Was einem Jungredakteur der linken Wochenzeitung "Jungle World" bei einer Jelinek-Ehrung in Berlin aufgefallen bzw. abgegangen ist:

Als ich in der Berliner Schaubühne ankomme, halte ich verzweifelt Ausschau nach Häppchen und Sekt, muss aber rasch ernüchtert feststellen, dass der vollmundig angepriesene "Abend zu Ehren der Nobelpreisträgerin für Literatur 2004", der von der unfassbar knauserigen schwedischen Botschaft veranstaltet wird, derlei nicht vorgesehen hat. Stattdessen sagt die unvermeidliche Sigrid Löffler, nachdem sie die Bühne geentert hat: "Ich bin Sigrid Löffler." Sie habe die Schriftstellerin Elfriede Jelinek schon immer und von Anfang an "kritisch begleitet", sagt sie stolz, und man wird den Eindruck nicht ganz los, dass sie eigentlich sagen will, der Literaturnobelpreis gelte deshalb nicht allein Frau Jelinek, sondern irgendwie auch ihr, der Tante vom Literarischen Quartett.

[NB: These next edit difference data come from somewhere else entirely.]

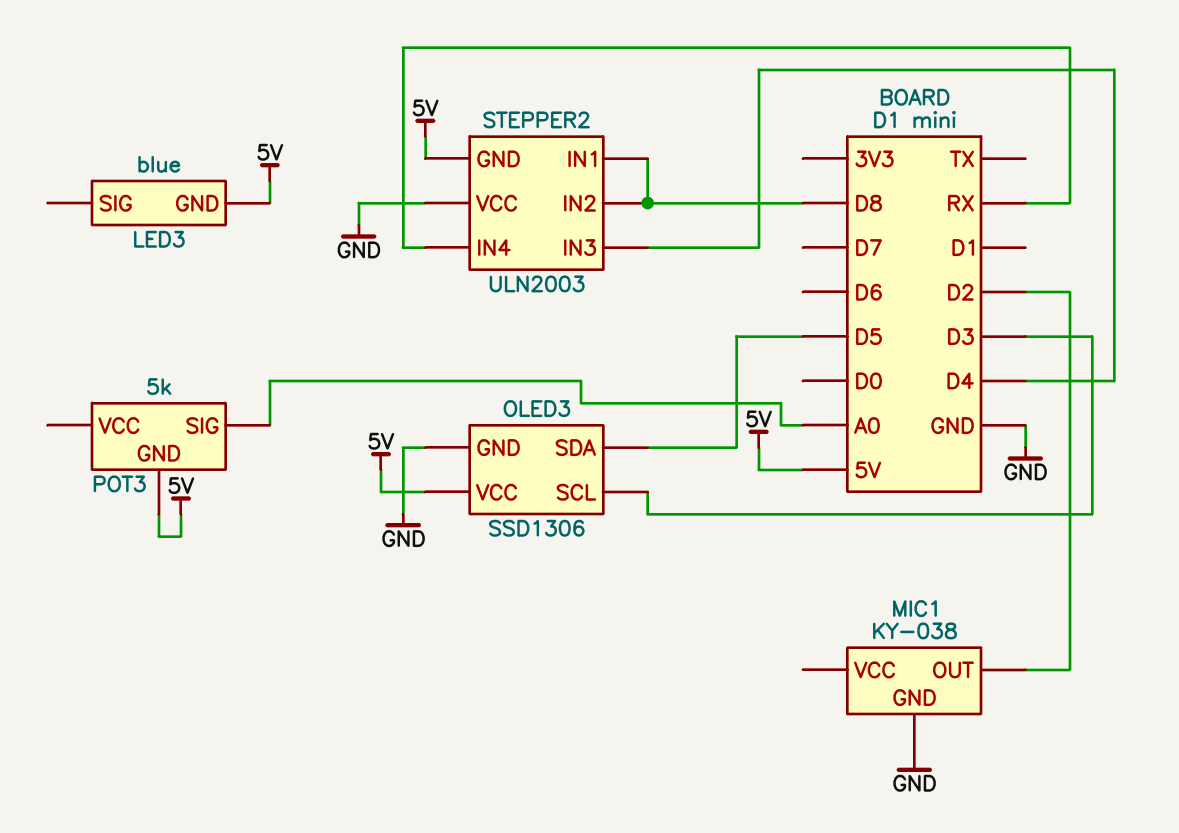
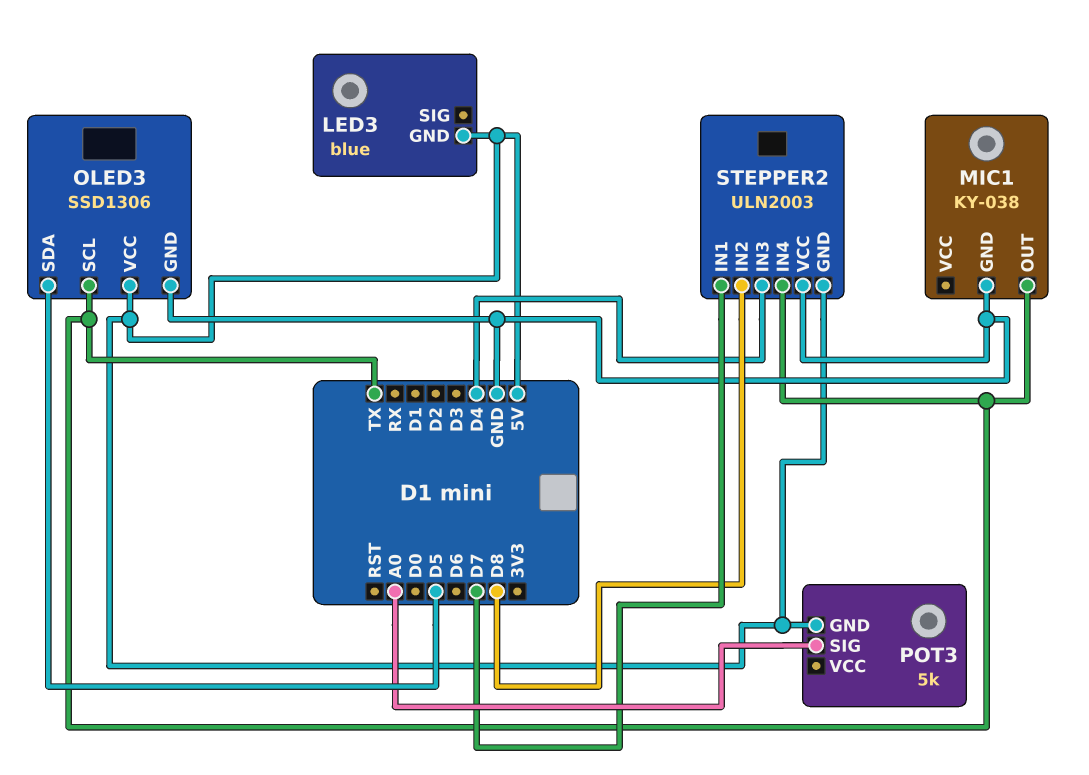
MIC1 pin OUT: D2 -> TX
OLED3 pin SCL: D3 -> TX
STEPPER2 pin IN1: D8 -> D7
STEPPER2 pin IN4: RX -> TX

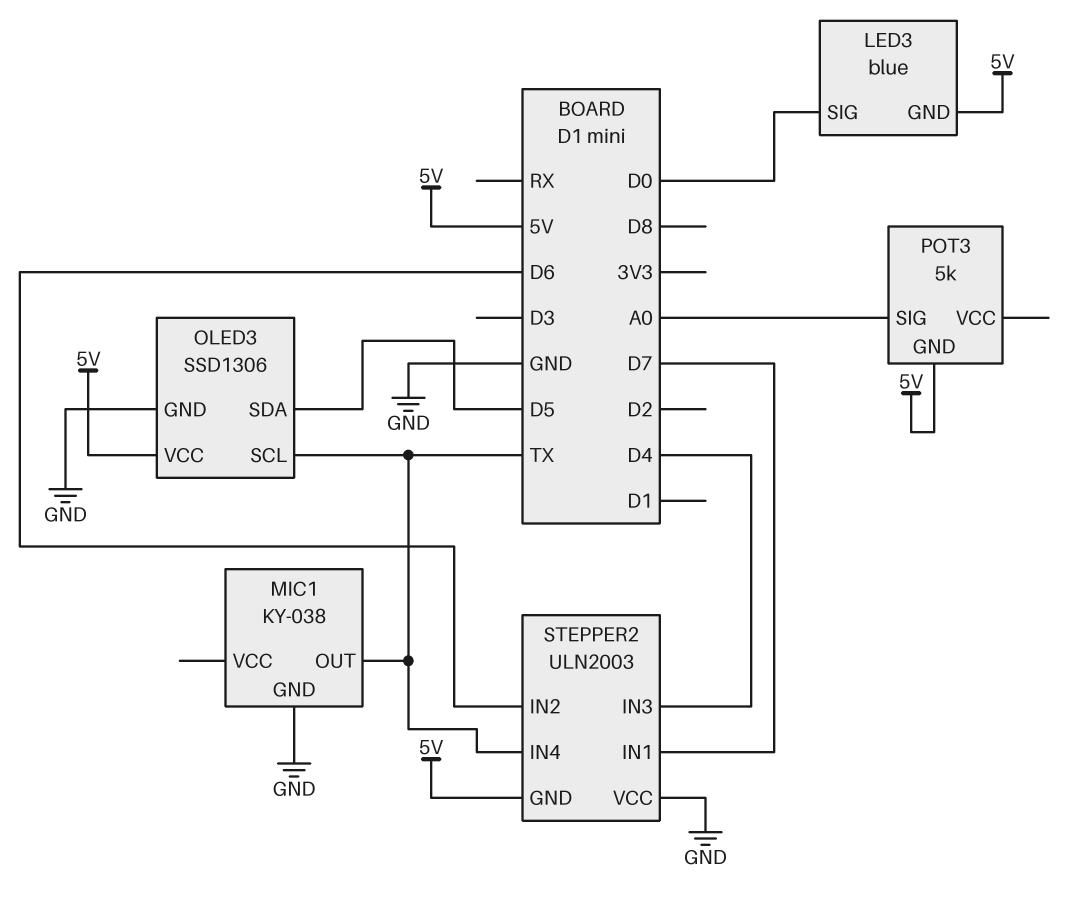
LED3 pin SIG: none -> D0
STEPPER2 pin IN2: D8 -> D6

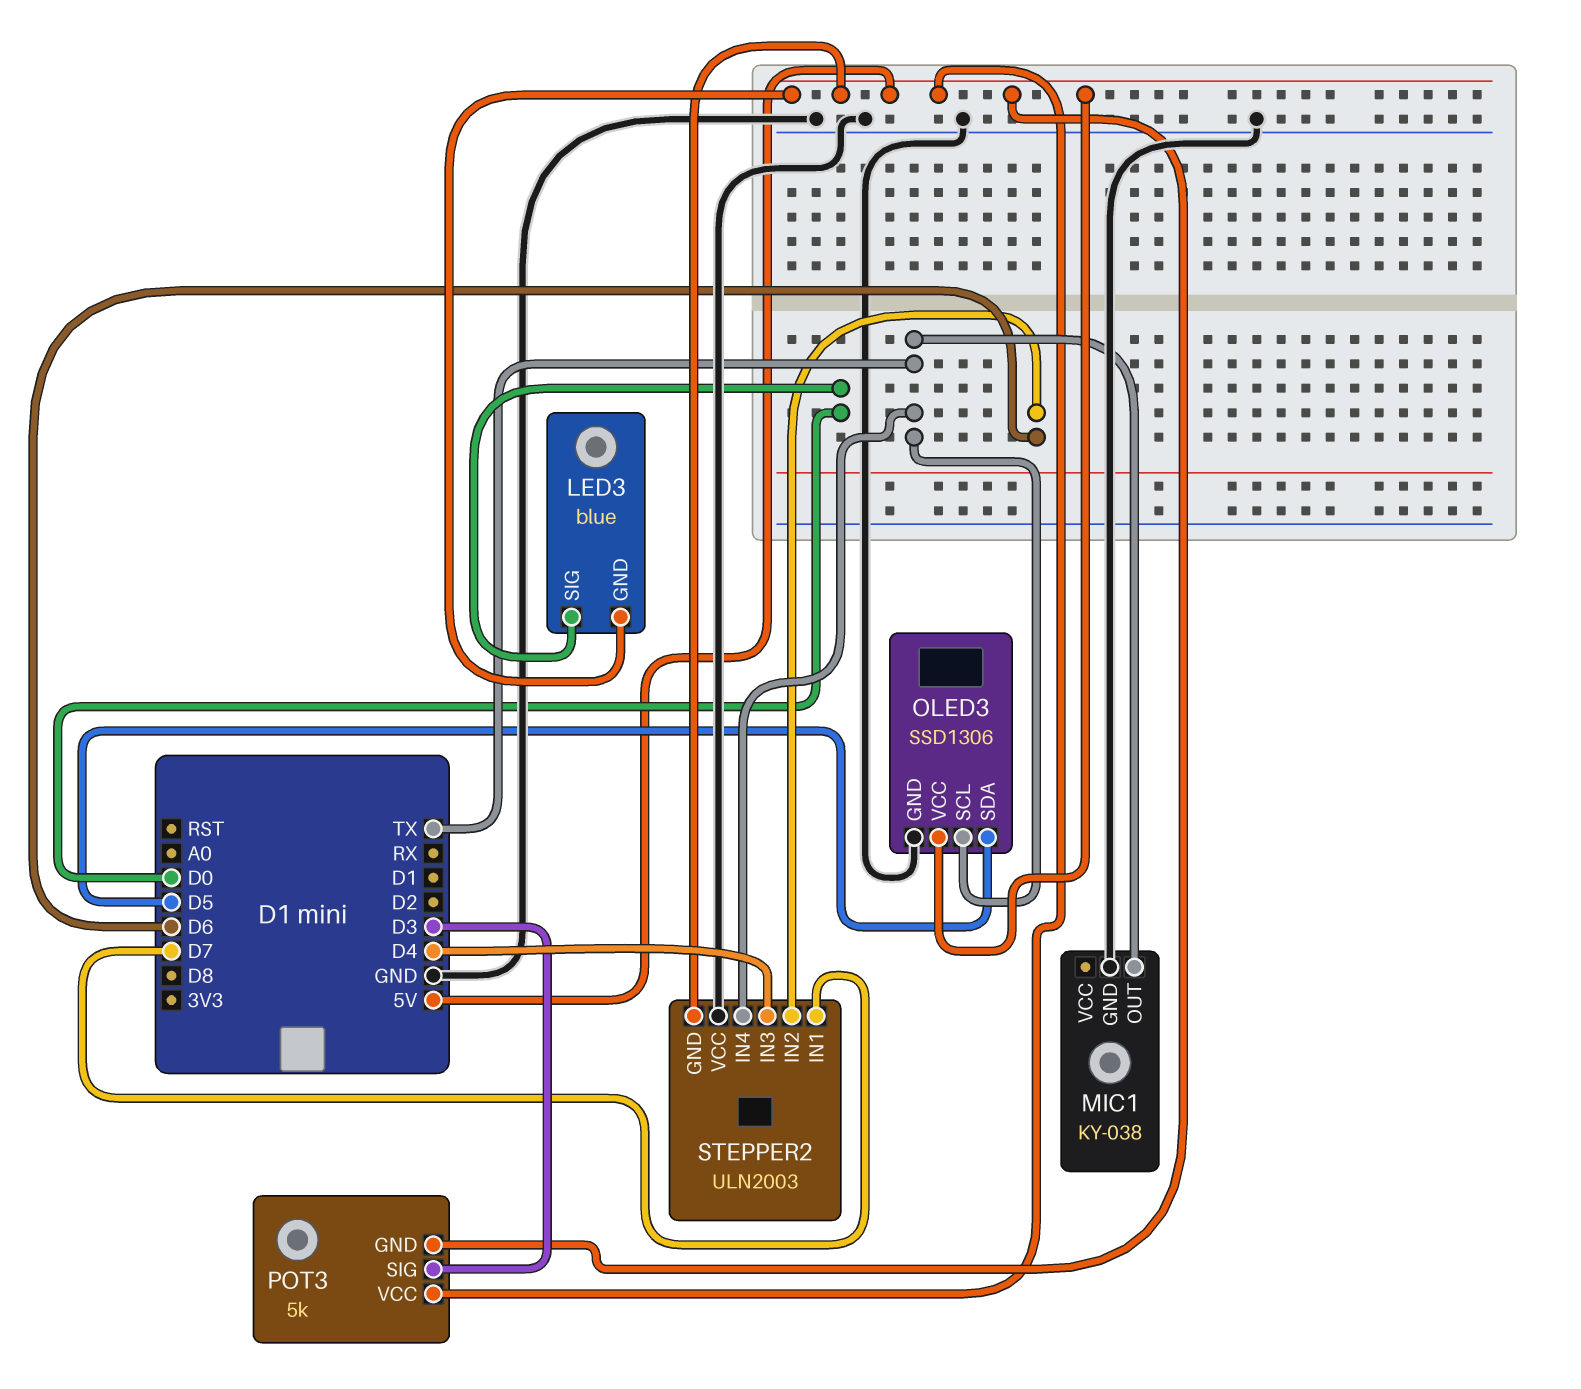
POT3 pin SIG: A0 -> D3
POT3 pin VCC: none -> 5V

In der Folge gibt sie in Kurzfassung nochmals den ganzen Kram bekannt, der von ihr und hundert anderen schon hundertmal in hundert Nachtstudioaspektetitelthesentemperamentekultursendungen des deutschen Fernsehens wiedergekäut worden ist. Zum hundertsten Mal fallen Wörter wie "Sprachflächen" und ähnlicher Schmonzes, der gefürchtete Arno Widmann gibt danach eine klebrige Liebeserklärung ab, in der er behauptet, die Autorin sei gar nicht die Autorin, sondern natürlich mindestens eine "Textfabrik" usw. usw. Spätestens jetzt wäre die Zeit für ein zünftiges Tortenattentat gewesen.

Dann stellt Sigrid Combüchen, eine schwedische Autorin, ihre Ahnungslosigkeit zur Schau, indem sie Friederike Mayröcker "Christiane Mayröcker" nennt und Unverständliches über das angeblich spezifisch weibliche Schreiben Jelineks zum Besten gibt. Die Literaturnobelpreisträgerin, so ist zu erfahren, habe etwas spezifisch "Kreisendes", was ihre Arbeitsweise angehe, und nicht etwa etwas forsch Voranschreitendes. Es ist kaum auszuhalten. Man begreift, warum die solcherart geehrte Künstlerin sich derartigen öffentlichen Würdigungen entzieht ...

Mein Entschluss steht jedenfalls fest: Nie wieder werde ich an der offiziellen Ehrung eines Künstlers teilnehmen. Es sei denn, es gibt Häppchen und Wein umsonst. (DER STANDARD, Print-Ausgabe, 13. 12. 2004)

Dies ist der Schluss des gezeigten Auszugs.